No profumi a tavola: gli odori ingrassano!

ALIMENTAZIONE

No profumi a tavola: gli odori ingrassano!

di Manuela Pompas. Un gruppo di ricercatori della University of California ha condotto sui topi un esperimento interessante  legato al metabolismo.

Ormai sull'alimentazione sappiamo moltissimo. Quali sono i cibi "buoni" e quelli nocivi, quali elementi  apportano all'organismo. È ormai confermato che la nostra salute dipende in gran parte da ciò che mangiamo. Sappiamo anche che le emozioni hanno una grande influenza sulla digestione. Ed esiste anche una ricerca per cui si può influire sul metabolismo attraverso l'ipnosi.
Ora abbiamo un altro elemento curioso al riguardo, pubblicato da un gruppo di ricercatori della University of California su Cell Metabolism: annusare i cibi e sentirne l’odore incide sul metabolismo e fa ingrassare. Per ora lo studio è stato condotto su topi di laboratorio. A parità di alimentazione, quelli a cui era stato tolto l’olfatto perdevano peso, a differenza degli altri che ingrassavano: un’ipotesi è che gli odori spingerebbero l’organismo a conservare le calorie invece di bruciarle.
Per ora l’esperimento non è ancora stato effettuato sull’uomo, quindi non si conoscono le conseguenze. Difficile anche sapere quanti individui, per quanto obesi, accetterebbero di privarsi di un senso importante che accompagna il gusto e fa apprezzare le pietanze. Vorrebbe dire anche non sentire più né profumi (né cattivi odori). Per quanto, sarebbe una menomazione e in qualche caso anche un pericolo.

Conta anche lo stato d'animo con cui si cucina
di Omraam Mikhaël Aïvanhov
«I nostri contemporanei si interessano sempre più alla qualità dell'alimentazione.
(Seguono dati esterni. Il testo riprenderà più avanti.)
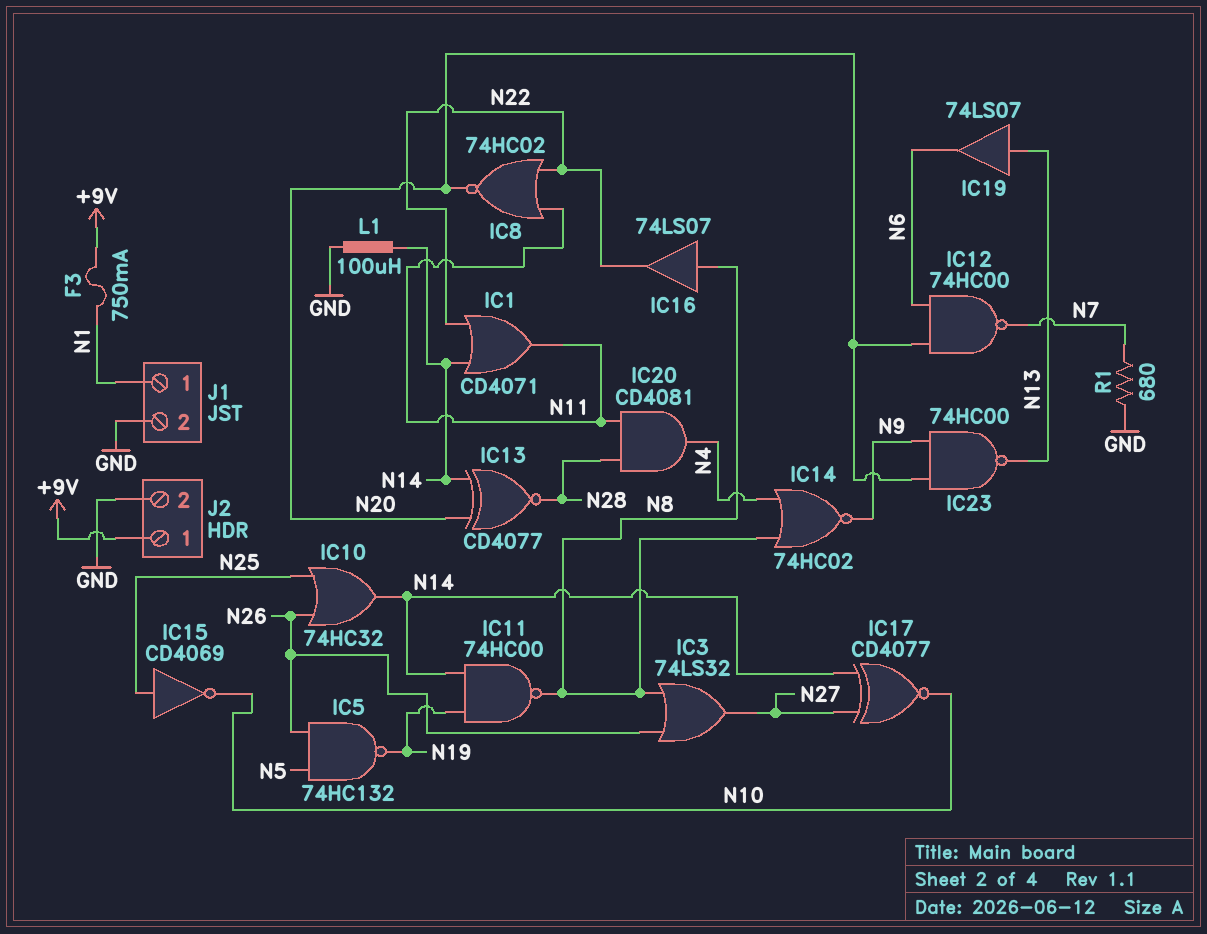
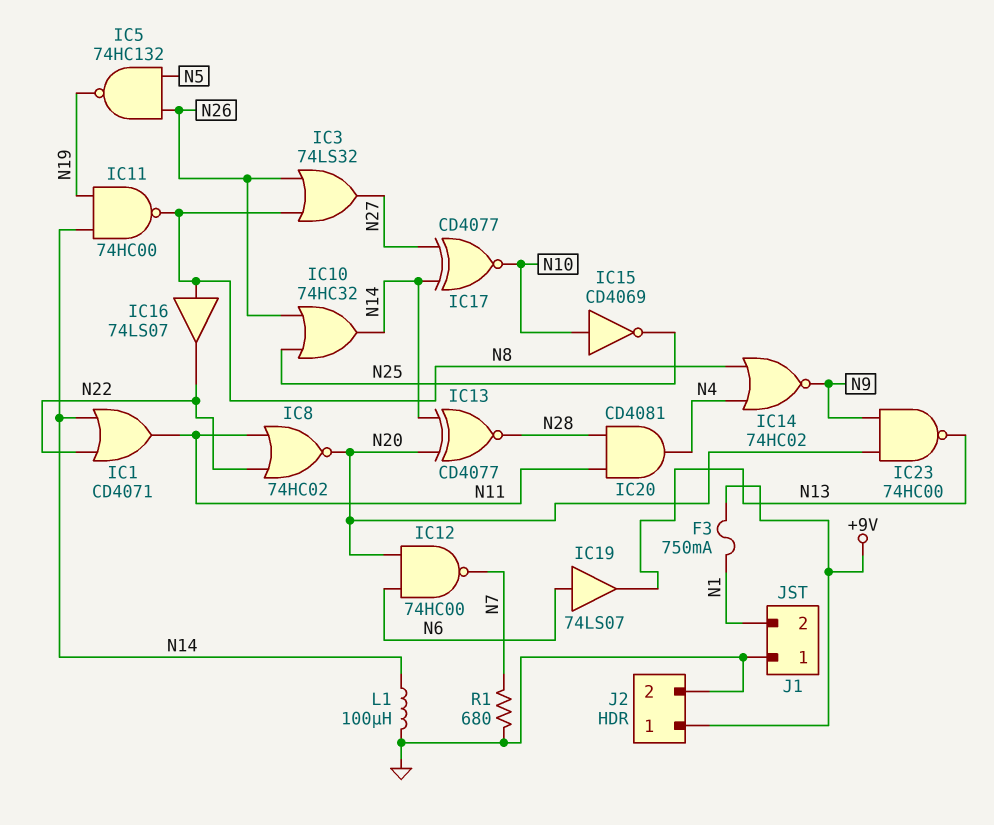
IC15: NOT CD4069 (in N25, out N10) -> NOT CD4069 (in N10, out N25)
IC19: buffer 74LS07 (in N13, out N6) -> buffer 74LS07 (in N6, out N13)
J1 pin 1: N1 -> GND
J1 pin 2: GND -> N1

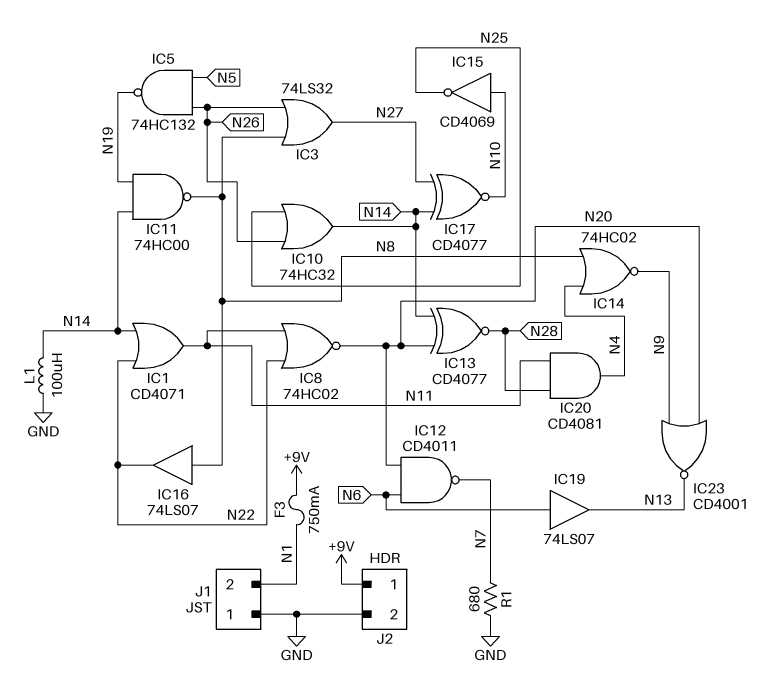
IC12: NAND 74HC00 (in N6, in N20, out N7) -> NAND CD4011 (in N6, in N20, out N7)
IC23: NAND 74HC00 (in N9, in N20, out N13) -> NOR CD4001 (in N9, in N20, out N13)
Cercano prodotti sani, ed è infatti estremamente auspicabile che il cibo non sia contaminato da concimi o pesticidi. Tuttavia essi dovrebbero anche essere coscienti che, passando per le mani di coloro che li preparano, gli alimenti si impregnano delle loro emanazioni e le trasmettono a tutti quelli che li mangeranno. Sì, perché le mani sono degli agenti magici: trasmettono sempre qualcosa dello stato interiore degli esseri.
I cuochi, i panettieri, i pasticceri, come pure le persone che ogni giorno preparano il cibo per i loro famigliari, devono conoscere questa legge. Così, si abitueranno a toccare gli alimenti pensando che con il proprio lavoro contribuiranno all'edificazione del corpo di esseri umani vicini o lontani, conosciuti o sconosciuti, e questa è un'immensa responsabilità. È dunque importante preparare il cibo nel migliore stato d'animo, nutrendo pensieri di salute, di pace e di luce per tutti coloro ai quali è destinato quel cibo.»